Беседу вели Александр Савин, Марина Иванова
Разговор с народным артистом России Борисом Эйфманом состоялся накануне гастролей прославленного Театра балета в Новосибирске, где были показаны «Преступление и наказание», «Евгений Онегин» и «Анна Каренина».
– Вы уже в четвёртый раз обращаетесь к творчеству Фёдора Михайловича. Где зона соприкосновения миров писателя Фёдора Достоевского и хореографа Бориса Эйфмана?

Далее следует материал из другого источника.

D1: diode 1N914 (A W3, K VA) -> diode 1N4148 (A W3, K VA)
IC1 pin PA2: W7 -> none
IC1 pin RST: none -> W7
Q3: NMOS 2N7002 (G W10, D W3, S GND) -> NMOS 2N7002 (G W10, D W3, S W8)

– Достоевский, по его собственным словам, посвятил всю жизнь разгадыванию той тайны, которую являет собой человек. И действительно, каждое произведение великого писателя – мучительная попытка найти ответы на фундаментальные, «проклятые» философские вопросы, веками занимавшие умы мыслителей. По мнению Достоевского, только так – пробуя понять, что есть свобода, вера, грех, раз за разом погружаясь в метафизические проблемы, – можно самому остаться человеком. То есть существом ищущим, терзающимся, стремящимся к духовной гармонии и преображению. Мой взгляд как художника также обращен вглубь внутреннего мира личности. С помощью древнего и магического языка тела, открывающего перед творцом колоссальные и не имеющие аналогов выразительные возможности, я исследую психическую и эмоциональную природу своих героев. Именно в этом и состоит одна из ключевых задач психологического балетного театра, развиваемого мною на протяжении уже почти полувека.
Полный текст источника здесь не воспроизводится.